Hinako is distraught by his death and moves to an apartment away from the beach. One day, she finds out he appears in water whenever she sings "Brand New Story", a song the two of them often sang together. While the others cannot see him, Hinako and Minato spend time with each other again, even in public. However, Minato is reminded of his mortality, after realizing he cannot physically touch Hinako and when his co-worker, Wasabi, confesses to her. He asks Hinako to move on with her life, but she declines. However, she realizes she is too reliant on him after she stops him from going to heaven. When Hinako goes to pay her respects at Minato's house, his sister Yōko tells her what inspired Minato to become a firefighter. Hinako learns she was the one who saved Minato from drowning when they were young. When she unlocks the phone, she reads the drafted text message, telling her to "ride her own wave." She enrolls in a lifeguard training course, hoping to stop being dependent on Minato. Meanwhile, Yōko confesses to Wasabi, reminding him he had inspired her to return to school when she was bullied.

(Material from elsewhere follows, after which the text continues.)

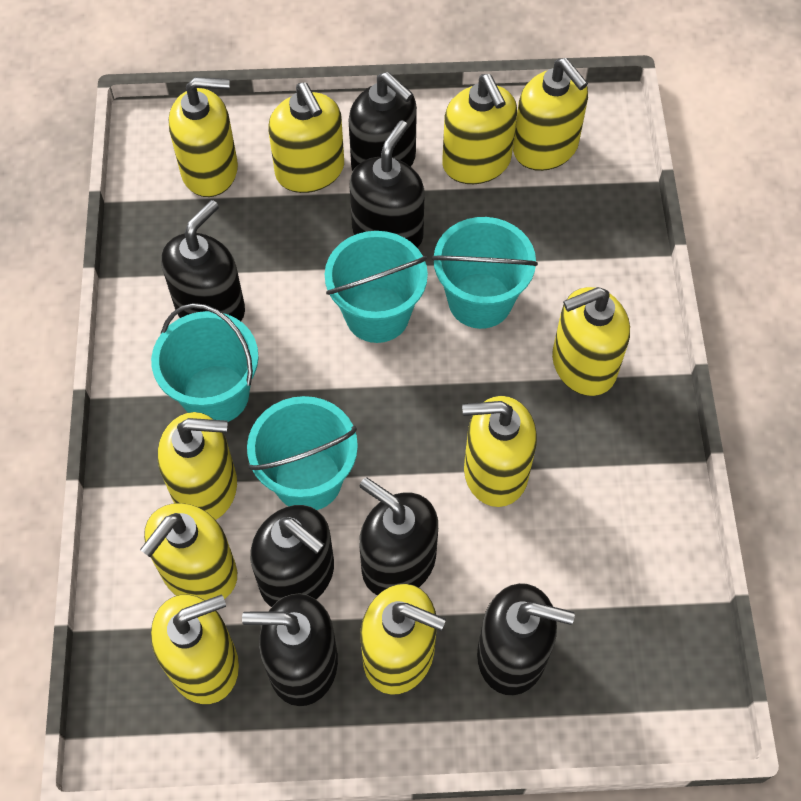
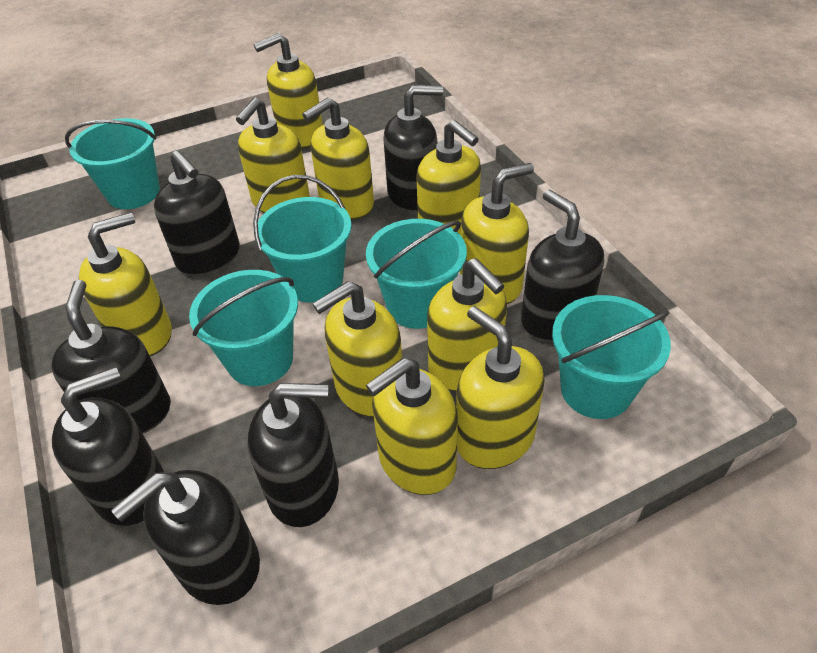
turquoise bucket: 4 -> 5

At her part-time job, Yōko overhears the same group that set off the previous fireworks planning to do so again at the abandoned building housing a large Christmas tree. Hinako accompanies her as they tail the group to collect evidence. The fireworks cause the building set ablaze, and Hinako and Yōko are trapped. However, Hinako summons Minato, who sends a wave of water up the building, extinguishing the fire. Hinako and Yōko ride on a backboard down the wave. After exchanging final farewells with Yōko, Wasabi, and Hinako, Minato's spirit ascends to heaven. The next Christmas, Hinako, Yōko and Wasabi, the latter two now dating, visit the Chiba Port Tower to celebrate Hinako receiving her lifeguard certification. As Yōko and Wasabi leave, Hinako sings to a fountain, but Minato does not appear. The tower reads a message he wrote for her the previous year and Hinako breaks down. Afterwards, Hinako continues her lifeguard duty and surfing.

==Voice cast==
- Minato Hinageshi (雛罌粟港, Hinageshi Minato)

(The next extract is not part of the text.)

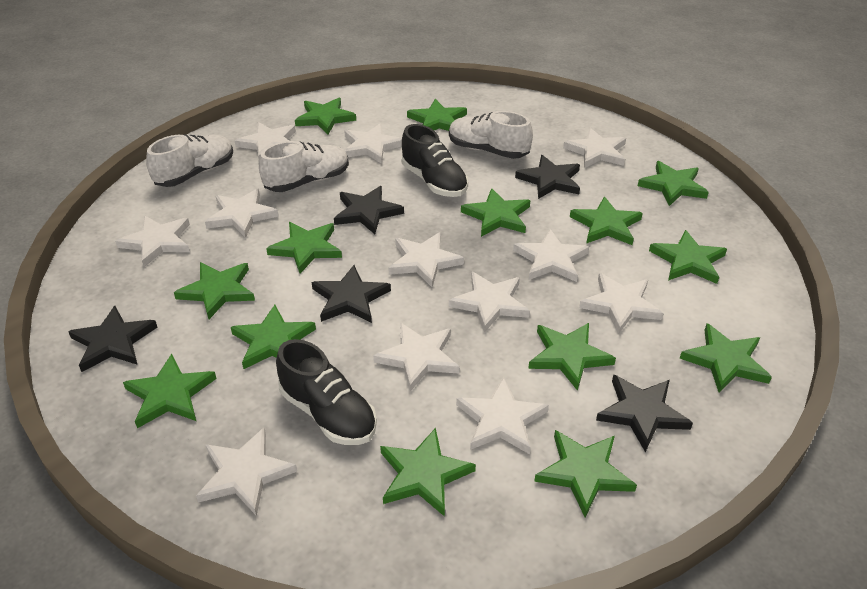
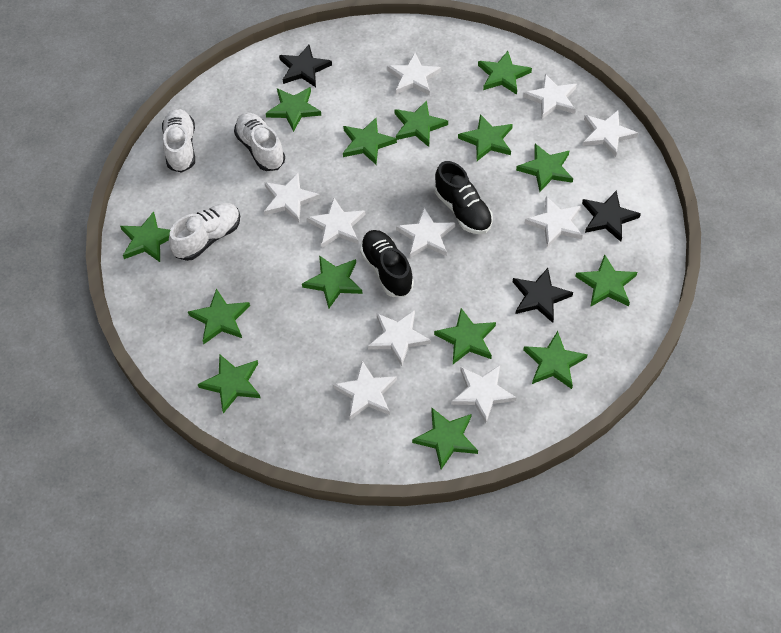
black star: 5 -> 3
white star: 12 -> 10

A 21-year-old firefighter interested in Hinako, whom he calls a "hero". He is also a sous-chef.
- Hinako Mukaimizu (向水ひな子, Mukaimizu Hinako)

A 19-year-old college student, part-time florist, and a surfer.
- Yōko Hinageshi (雛罌粟洋子, Hinageshi Yōko)

Minato's younger sister and a high school student working part-time at a café. Her nickname is blue-ringed octopus.
- Wasabi Kawamura (川村山葵, Kawamura Wasabi)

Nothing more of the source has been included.